Isabelle’s favorite artists right now are Ke$ha and Bruno Mars, so I listened to their debut albums, Ke$ha’s Animal and Mars’ Doo-Wops & Hooligans. I was prepared to floss my brain afterwards with Miles Davis, but I enjoyed myself. This is probably bad news for Ke$ha, whose audience is not middle-aged men, but good news for Bruno Mars, who is striving for a more universal appeal.

Trying to fill Lady Gaga’s skyscraper heels
If you take the nonstop pop appeal of The Go-Go’s, the sauciness of Bananarama, the oops-I-did-it-again dance grooves of Britney Spears, and then lower everyone’s IQ, you’ve about got Ke$ha. Her songs mostly focus on having a good time even if you have to drink until you can’t spell your own name. Which in her case wouldn’t take long. “TiK ToK” was a huge hit, and “Boots & Boys,” “Take It Off,” and “Hungover” neatly sum up the principles by which she lives her life.

I was surprised to see “Dancing With Tears in My Eyes” on this album, but when I got there it turned out not to be a cover of Ultravox’s 1984 hit. Too bad, as Ke$ha would’ve kicked those syntho-pop pretty boys from here to eternity. Ke$ha’s song is about a love affair she torpedoed with her self-destructive behavior. This probably happens to her a lot.

“Party At a Rich Dude’s House” builds on a rich pop tradition. In Randy Newman’s  “Mama Told Me (Not to Come),” the narrator is appalled by the shenanigans around him. The B-52s turned this idea inside-out with “Party Out of Bounds.”  They’re not appalled; in fact, they’re stealing everything out of your icebox! The Beastie Boys updated The B-52s when they told us “(You Gotta) Fight for Your Right (To Party).” Ke$ha’s contribution is to throw up in a rich dude’s closet.

Animal has some spring-loaded dance tunes that will probably sound dated in 10 years but are hyperkinetic right now.
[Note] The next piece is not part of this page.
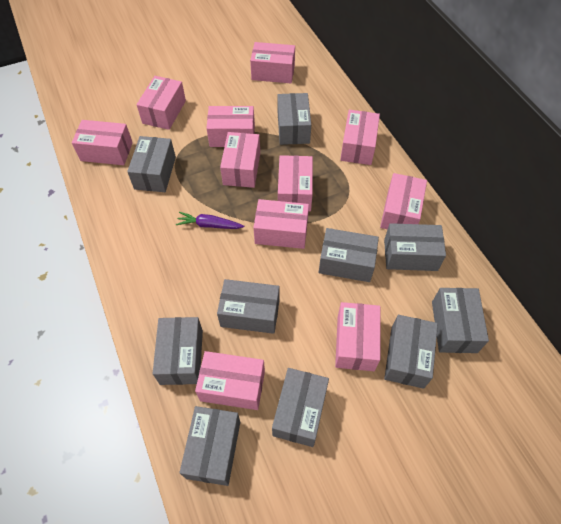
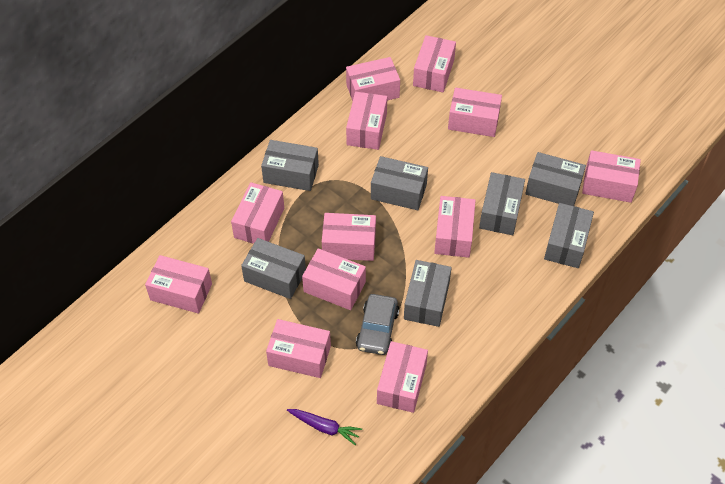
grey box: 10 -> 7
grey car: 0 -> 1
pink box: 11 -> 12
Ke$ha spends a lot of time being kittenish, and I can’t tell how much of her voice is her and how much is her engineer, but overall she’s hard to resist. I probably won’t listen to Animal again, but I am sure that “Boots & Boys” will one day become a female anthem. When women hear it they’ll storm the dance floor, as they do today for “Dancing Queen,” “I Will Survive,” and “Venus.”

With a name like that he should be playing third base for the Cardinals
Bruno Mars is like David Bowie and Prince in his ability to change shape from track to track. He’s run every song recorded in the last 50 years through the blender that is his brain. “Runaway Baby” sounds like a 1960s rave-up between The Animals and The Dave Clark Five. Bono could’ve sung “Just the Way You Are” and it would’ve been the B-side of “I Still Haven’t Found What I’m Looking For.” “Marry You” is an innocent gem that would’ve been right at home on MTV in 1985. “Liquor Store Blues” is reggae, “Count on Me” is Jack Johnson or Cat Stevens, and then there’s the weird “Grenade,” which sounds like Michael Jackson crossed with a European New Wave act I can’t put my finger on. (Not Ultravox.)
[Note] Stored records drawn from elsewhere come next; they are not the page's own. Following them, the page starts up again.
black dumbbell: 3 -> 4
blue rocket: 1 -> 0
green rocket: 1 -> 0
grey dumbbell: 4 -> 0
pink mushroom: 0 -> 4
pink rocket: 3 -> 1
Mars has a supple tenor voice that seems to work in any genre and he not only loves Elvis, he impersonates Elvis. I can’t say that Doo-Wops & Hooligans is one of my favorite albums, but it does reward the time you invest in it.

Isabelle also informed me that the Worst. Song. Ever. was “Friday” by Rebecca Black. This song is such a stinker that Rhapsody not only refuses to carry it, they sent an electric shock through my keyboard when I requested it. Although Isabelle and I are of different generations, we can agree that “Friday” sucks. I haven’t heard anything this bad since the time Storm Small cornered a weasel in our drainpipe.

Thank you, Isabelle, for furthering my musical education. But before I get to Rihanna, Pit Bull, and P!nk I think I will give Miles Davis’ Kind of Blue a spin.